The proposed SRP module is more in line with the observation rules of traditional Chinese medicine physicians. First, according to the results of (Sun et al., 2019; Wang et al., 2020), tooth marks exist on both sides of the tongue, and the tip of the tongue and the center of the tongue are not the main discriminating areas. We use the method of equidistant selection on both sides of the tongue, which can efficiently extract the candidate regions of tooth marks. In contrast, the method of (Li et al., 2019) based on the convexity area detection method can extract the tooth-marked candidate area on the tooth-marked tongue. However, there is little obvious concave and convex information on the non-tooth marked tongue, which makes it are difficult to generate the candidate regions of the tooth-marked and non-tooth marked tongues efficiently and uniformly. In addition, the method of (Uijlings et al., 2013) does not use the prior knowledge of tooth marks. The generated candidate areas have a large number of invalid frames and a lot of area overlap. It can be seen from Tables 2, 3 that our method has advantages in the generation time of candidate tooth-mark areas and model classification performance.
We initialize the CNN model based on ImageNet weights and use the transfer learning method to obtain better tooth-marked tongue detection results. Inspired by (Zhou et al., 2016), when they trained this scene classification convolutional network, the labels they gave were scene labels without any object calibration. The network neurons naturally evolved into object detectors. Therefore, we consider the tooth-marked tongue recognition as a tooth-marked area detection problem, rather than an instance-level classification problem. Unlike other detection methods such as (Girshick, 2015), we do not have instance-level labels. Our method is inspired by the weakly supervised deep target detection method (Bilen and Vedaldi, 2016), which uses image-level labels to classify and detect candidate regions. Based on the candidate regions, the image-level prediction results are obtained. By filtering the scores of our detection branches, we can better locate the tooth-marked area predicted by the model. By comparison, extracting candidate regions by filtering and labeling examples requires a lot of labeling costs in (Li et al., 2019).

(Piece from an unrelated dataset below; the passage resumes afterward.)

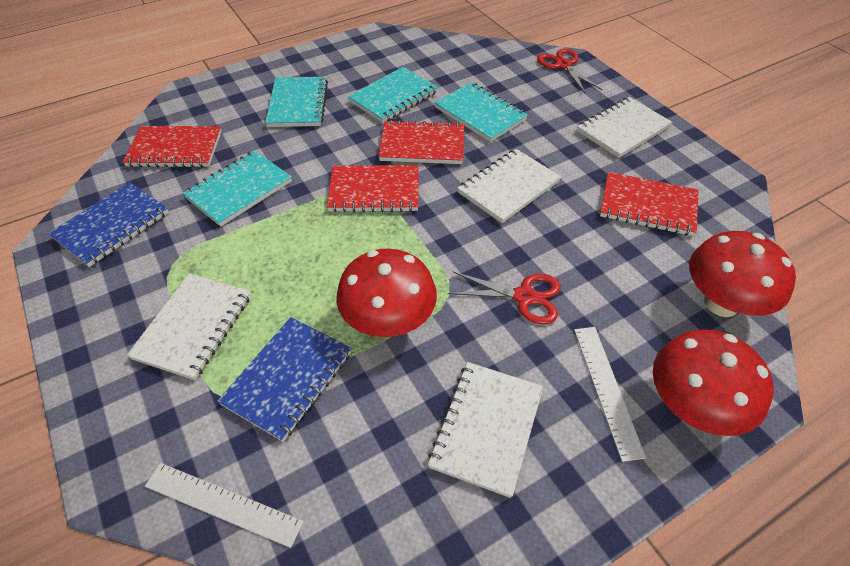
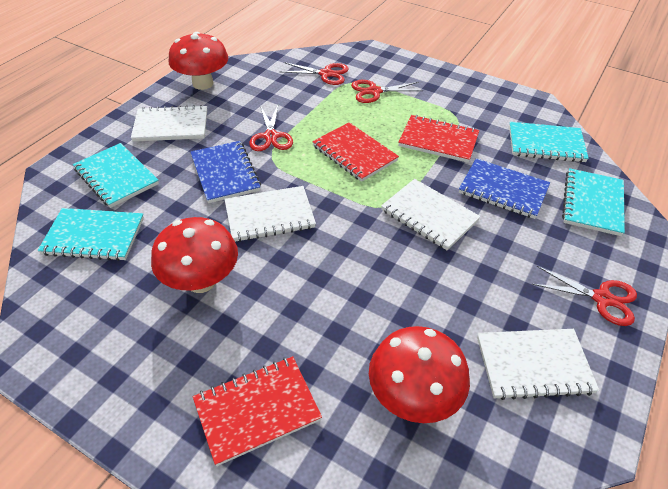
red notebook: 4 -> 3
red scissors: 2 -> 4
white ruler: 2 -> 0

Finally, this study still has certain shortcomings. First, the amount of data in this study is not large enough. The data comes from the same center, and the study of multi-center data has not been carried out, which will be conducted in the future. Secondly, there may be uncertainties in the gold standard label of clinical tooth-marked tongue by the TCM due to the challenging of the recognition of tooth-marks. Providing uncertainty estimates is not only important for a safe decision-making in high-risks fields, but also crucial in fields where the data sources are highly inhomogeneous and labeled data is rare (Gal, 2016). Uncertainty research (Kendall and Gal, 2017; Gawlikowski et al., 2021) will be introduced in the follow-up. In addition, the proposed method is based on the segmented tongue body to distinguish, and the deviation of the tongue body segmentation may bring discriminant bias. The follow-up will consider the construction of multi-task learning for segmentation and detection to make two tasks promote each other, thereby further improving the detection accuracy. Finally, the proposed method has not yet carried out prospective experiments. Since tooth-marked tongues are less than non-tooth marked tongues in clinical practice, there is uneven sample distribution. This is the follow-up model that needs to be considered for clinical prospective experiments.
5 Conclusion
In this study, we proposed a weakly supervised learning method of tooth-marked tongue recognition, by pre-training a CNN model that classifies tooth-marked tongues, and then transferring it to the WSTDN with the utilization of only image-level labels (tooth-marked tongue/non-tooth marked tongue) for fine-tuning. Experimental results demonstrate that the proposed method with only image-level label annotations is effective, and its performance is comparable to that of the deep neural network method that requires a large number of instance labels. In addition, this method uses the CNN network for end-to-end training, and the tooth-marked tongue classification is achieved while the tooth-marked areas is located, which is convenient for clinical diagnosis and interpretation. This method is expected to play an important role in the clinical diagnosis of traditional Chinese medicine, especially in noninvasive ethnopharmacological evaluation.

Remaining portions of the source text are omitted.